A study on the mechanism of serrated grain boundary formation in an austenitic stainless steel

Measurement of the activation energy for the formation of serrated grain boundaries (GB) has been carried out to understand its underlying formation mechanism in an AISI 316 stainless steel. The apparent incubation time necessary to initiate grain boundary serration was obtained at different aging temperatures, and the apparent activation energy for serration was carefully calculated from the Arrhenius relationship between incubation time and aging temperature. The activation energy for GB serrations in this alloy was measured to be approximately 148 ± 20 kJ mole−1, which is consistent with the activation energy for lattice diffusion of carbon in γ-iron (142 kJ mole−1). This result indicates that GB serration could be controlled essentially by the lattice diffusion of carbon to grain boundaries.

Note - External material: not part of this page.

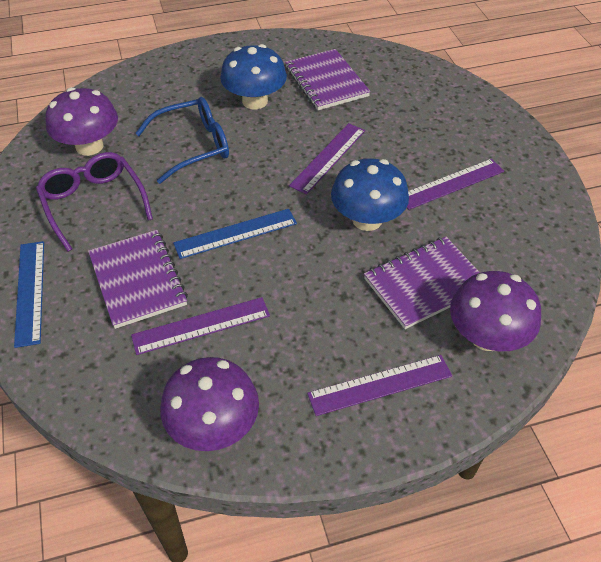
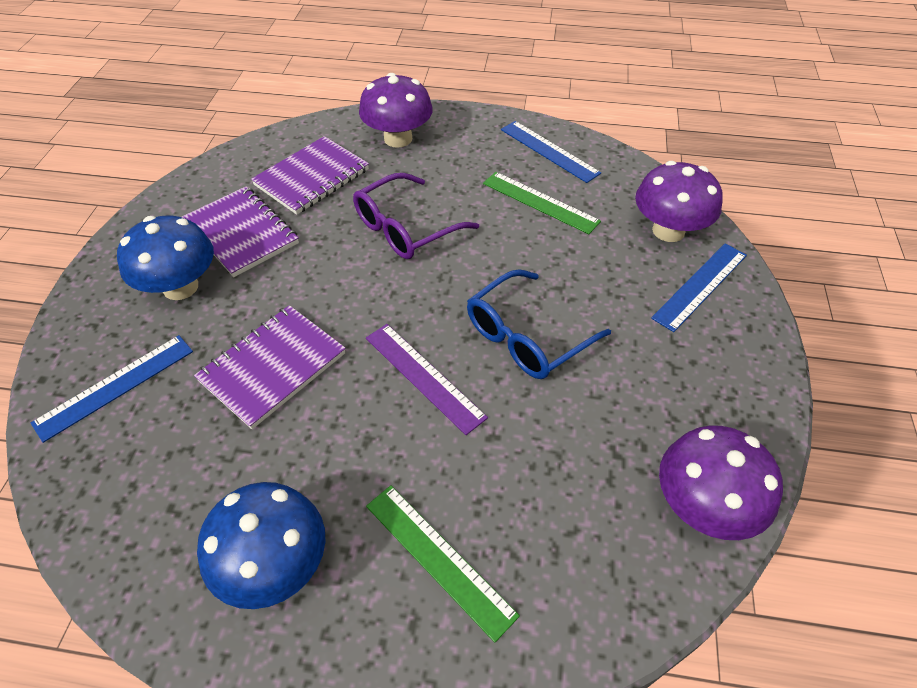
blue ruler: 2 -> 3
green ruler: 0 -> 2
purple ruler: 4 -> 1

Based on the through-thickness observation of serrated GBs, a straight boundary began to serrate from the surface at an early stage of the aging treatment, and then the serrated parts propagated throughout the entire grain boundary.

Research highlights▶ Formation activation energy of serrated grain boundaries is 148 ± 20 kJ mole−1. ▶ The activation energy could be controlled by lattice diffusion of carbon. ▶ A straight grain boundary began to serrate from the surface. ▶ The serrated parts propagated throughout the entire grain boundary.